[openstack-dev] [Neutron][QA] Enabling full neutron Job

Salvatore Orlando sorlando at nicira.com
Thu Jul 10 09:07:26 UTC 2014


The patch for bug 1329564 [1] merged about 11 hours ago.
>From [2] it seems there has been an improvement on the failure rate, which
seem to have dropped to 25% from over 40%.
Still, since the patch merged there have been 11 failures already in the
full job out of 42 jobs executed in total.
Of these 11 failures:
- 3 were due to problems in the patches being tested
- 1 had the same root cause as bug 1329564. Indeed the related job started
before the patch merged but finished after.
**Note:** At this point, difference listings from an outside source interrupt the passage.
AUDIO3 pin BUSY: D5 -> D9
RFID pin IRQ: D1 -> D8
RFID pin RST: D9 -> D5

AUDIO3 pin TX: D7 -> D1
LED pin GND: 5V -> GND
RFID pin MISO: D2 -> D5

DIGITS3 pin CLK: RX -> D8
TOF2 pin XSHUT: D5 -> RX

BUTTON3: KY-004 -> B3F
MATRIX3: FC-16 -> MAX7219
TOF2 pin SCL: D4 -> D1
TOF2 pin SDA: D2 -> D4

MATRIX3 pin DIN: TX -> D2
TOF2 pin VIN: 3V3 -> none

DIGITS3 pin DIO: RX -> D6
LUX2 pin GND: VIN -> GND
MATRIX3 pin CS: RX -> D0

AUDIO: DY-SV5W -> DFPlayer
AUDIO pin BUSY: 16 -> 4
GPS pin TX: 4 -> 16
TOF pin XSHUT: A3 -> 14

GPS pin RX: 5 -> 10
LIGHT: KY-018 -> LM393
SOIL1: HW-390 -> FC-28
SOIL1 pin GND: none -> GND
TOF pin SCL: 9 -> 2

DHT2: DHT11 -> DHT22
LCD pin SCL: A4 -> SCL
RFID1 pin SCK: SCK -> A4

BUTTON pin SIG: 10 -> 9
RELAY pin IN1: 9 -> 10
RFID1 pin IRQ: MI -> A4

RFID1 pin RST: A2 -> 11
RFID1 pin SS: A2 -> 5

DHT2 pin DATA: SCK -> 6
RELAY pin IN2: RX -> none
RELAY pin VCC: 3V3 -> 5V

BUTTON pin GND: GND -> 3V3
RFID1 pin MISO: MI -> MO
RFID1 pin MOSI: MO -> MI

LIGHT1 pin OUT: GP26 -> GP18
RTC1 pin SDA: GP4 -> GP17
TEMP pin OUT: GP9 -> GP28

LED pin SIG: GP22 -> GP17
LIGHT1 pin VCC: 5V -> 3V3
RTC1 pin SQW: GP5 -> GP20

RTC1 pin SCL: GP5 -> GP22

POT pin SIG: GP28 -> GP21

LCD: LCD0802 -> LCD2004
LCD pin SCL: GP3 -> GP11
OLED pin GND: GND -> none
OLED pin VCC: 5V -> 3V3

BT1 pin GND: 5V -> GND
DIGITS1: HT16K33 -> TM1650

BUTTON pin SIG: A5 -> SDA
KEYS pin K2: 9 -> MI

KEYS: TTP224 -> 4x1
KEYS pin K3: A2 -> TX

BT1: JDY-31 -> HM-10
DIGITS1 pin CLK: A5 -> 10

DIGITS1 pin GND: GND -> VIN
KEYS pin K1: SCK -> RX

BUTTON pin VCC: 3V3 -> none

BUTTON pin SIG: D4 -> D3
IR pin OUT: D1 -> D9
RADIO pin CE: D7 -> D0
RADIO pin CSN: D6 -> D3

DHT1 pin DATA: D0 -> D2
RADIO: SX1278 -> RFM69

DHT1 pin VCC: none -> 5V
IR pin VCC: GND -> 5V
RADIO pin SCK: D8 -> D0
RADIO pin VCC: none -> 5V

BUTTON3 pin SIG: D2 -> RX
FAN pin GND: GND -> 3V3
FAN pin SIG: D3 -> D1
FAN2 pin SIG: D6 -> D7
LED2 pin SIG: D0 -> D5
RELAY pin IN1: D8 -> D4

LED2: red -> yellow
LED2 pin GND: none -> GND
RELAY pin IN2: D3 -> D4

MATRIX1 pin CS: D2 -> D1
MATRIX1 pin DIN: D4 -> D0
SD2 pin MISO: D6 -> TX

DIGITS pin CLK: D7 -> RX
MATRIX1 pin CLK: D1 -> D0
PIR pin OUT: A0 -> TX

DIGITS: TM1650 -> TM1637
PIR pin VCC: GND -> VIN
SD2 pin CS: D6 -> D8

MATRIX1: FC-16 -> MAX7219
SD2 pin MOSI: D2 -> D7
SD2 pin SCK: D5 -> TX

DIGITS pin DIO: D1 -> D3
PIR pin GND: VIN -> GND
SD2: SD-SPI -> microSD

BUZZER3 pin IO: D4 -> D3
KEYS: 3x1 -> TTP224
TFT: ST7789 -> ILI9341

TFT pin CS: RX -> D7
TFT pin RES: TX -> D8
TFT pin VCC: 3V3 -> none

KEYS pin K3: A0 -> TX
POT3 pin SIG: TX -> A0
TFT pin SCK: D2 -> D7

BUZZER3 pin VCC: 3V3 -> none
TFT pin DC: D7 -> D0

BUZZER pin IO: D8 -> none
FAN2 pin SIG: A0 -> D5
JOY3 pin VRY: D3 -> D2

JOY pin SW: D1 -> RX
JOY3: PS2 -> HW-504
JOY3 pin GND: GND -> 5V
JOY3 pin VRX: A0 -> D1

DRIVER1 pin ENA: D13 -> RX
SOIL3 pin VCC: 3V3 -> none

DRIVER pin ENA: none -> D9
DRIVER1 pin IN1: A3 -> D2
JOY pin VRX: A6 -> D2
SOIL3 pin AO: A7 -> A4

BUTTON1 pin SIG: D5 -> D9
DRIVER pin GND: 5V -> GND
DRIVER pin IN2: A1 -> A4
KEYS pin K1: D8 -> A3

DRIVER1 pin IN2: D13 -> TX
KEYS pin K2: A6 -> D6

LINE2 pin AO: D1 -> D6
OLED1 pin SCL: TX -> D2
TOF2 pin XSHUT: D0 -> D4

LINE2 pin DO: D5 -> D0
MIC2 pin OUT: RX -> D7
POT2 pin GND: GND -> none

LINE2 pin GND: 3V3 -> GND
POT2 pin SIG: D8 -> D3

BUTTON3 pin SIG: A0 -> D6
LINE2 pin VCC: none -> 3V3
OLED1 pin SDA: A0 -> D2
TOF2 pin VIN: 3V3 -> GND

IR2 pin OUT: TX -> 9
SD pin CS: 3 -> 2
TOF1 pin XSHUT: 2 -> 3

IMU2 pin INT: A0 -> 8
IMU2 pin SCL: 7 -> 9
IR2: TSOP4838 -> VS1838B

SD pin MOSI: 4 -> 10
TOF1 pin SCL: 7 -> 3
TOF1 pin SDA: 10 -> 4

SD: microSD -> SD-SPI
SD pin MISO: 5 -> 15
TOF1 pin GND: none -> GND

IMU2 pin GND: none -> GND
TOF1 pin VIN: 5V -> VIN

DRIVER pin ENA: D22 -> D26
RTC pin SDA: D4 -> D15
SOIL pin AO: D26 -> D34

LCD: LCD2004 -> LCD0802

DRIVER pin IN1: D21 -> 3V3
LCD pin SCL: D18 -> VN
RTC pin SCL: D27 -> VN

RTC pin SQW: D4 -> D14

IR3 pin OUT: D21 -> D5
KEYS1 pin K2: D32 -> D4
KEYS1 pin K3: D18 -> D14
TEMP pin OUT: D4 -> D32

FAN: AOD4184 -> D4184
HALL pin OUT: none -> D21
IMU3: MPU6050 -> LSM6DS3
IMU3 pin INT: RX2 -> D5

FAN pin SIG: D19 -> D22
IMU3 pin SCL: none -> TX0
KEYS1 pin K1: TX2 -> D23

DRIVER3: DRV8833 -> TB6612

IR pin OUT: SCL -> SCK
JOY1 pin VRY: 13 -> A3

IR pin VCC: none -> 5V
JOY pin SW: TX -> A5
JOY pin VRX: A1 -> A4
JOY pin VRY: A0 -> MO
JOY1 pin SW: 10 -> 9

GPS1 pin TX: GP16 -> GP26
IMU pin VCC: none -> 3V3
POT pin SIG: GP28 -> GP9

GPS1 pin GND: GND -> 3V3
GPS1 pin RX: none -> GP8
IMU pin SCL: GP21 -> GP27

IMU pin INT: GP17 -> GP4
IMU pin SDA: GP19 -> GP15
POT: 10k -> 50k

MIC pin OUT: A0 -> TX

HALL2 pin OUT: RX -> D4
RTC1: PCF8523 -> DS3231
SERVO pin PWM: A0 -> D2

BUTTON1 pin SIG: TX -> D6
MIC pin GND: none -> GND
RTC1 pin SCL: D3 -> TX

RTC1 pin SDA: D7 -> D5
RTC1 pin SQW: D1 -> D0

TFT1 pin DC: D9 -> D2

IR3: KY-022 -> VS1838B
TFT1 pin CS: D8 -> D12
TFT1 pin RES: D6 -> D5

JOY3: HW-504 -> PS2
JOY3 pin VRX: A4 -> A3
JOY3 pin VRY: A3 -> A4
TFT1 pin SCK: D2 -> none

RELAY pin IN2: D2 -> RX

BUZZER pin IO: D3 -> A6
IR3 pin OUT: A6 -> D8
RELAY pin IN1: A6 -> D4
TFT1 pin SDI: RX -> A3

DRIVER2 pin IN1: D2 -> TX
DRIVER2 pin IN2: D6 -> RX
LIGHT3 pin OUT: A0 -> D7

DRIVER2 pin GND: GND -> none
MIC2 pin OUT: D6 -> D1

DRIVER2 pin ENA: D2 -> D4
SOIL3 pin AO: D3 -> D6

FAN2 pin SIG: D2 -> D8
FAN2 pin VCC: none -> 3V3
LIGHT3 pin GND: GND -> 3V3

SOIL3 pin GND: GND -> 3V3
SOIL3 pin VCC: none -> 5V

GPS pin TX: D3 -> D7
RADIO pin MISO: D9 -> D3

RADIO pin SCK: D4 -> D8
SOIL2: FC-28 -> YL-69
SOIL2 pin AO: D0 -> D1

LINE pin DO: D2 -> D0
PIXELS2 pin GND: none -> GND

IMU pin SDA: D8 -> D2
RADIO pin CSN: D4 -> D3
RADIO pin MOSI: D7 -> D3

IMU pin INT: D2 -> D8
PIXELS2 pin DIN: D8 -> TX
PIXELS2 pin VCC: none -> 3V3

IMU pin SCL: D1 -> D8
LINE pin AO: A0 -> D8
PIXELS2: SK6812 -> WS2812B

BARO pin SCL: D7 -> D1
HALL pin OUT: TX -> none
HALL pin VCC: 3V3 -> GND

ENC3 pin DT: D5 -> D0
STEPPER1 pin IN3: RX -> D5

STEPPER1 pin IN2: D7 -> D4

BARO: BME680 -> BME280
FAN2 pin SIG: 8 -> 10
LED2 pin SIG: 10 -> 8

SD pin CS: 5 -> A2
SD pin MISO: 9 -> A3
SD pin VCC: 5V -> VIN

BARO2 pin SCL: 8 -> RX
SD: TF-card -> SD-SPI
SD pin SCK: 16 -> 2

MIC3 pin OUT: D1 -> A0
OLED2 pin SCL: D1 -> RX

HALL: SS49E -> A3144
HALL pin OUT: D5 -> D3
So this failure "doesn't count".
- 1 was for an issue introduced about a week ago which actually causing a
lot of failures in the full job [3]. Fix should be easy for it; however
given the nature of the test we might even skip it while it's fixed.
- 3 were for bug 1333654 [4]; for this bug discussion is going on on gerrit
regarding the most suitable approach.
- 3 were for lock wait timeout errors. Several people in the community are
already working on them. I hope this will raise the profile of this issue
(maybe some might think it's just a corner case as it rarely causes
failures in smoke jobs, whereas the truth is that error occurs but it does
not cause job failure because the jobs isn't parallel).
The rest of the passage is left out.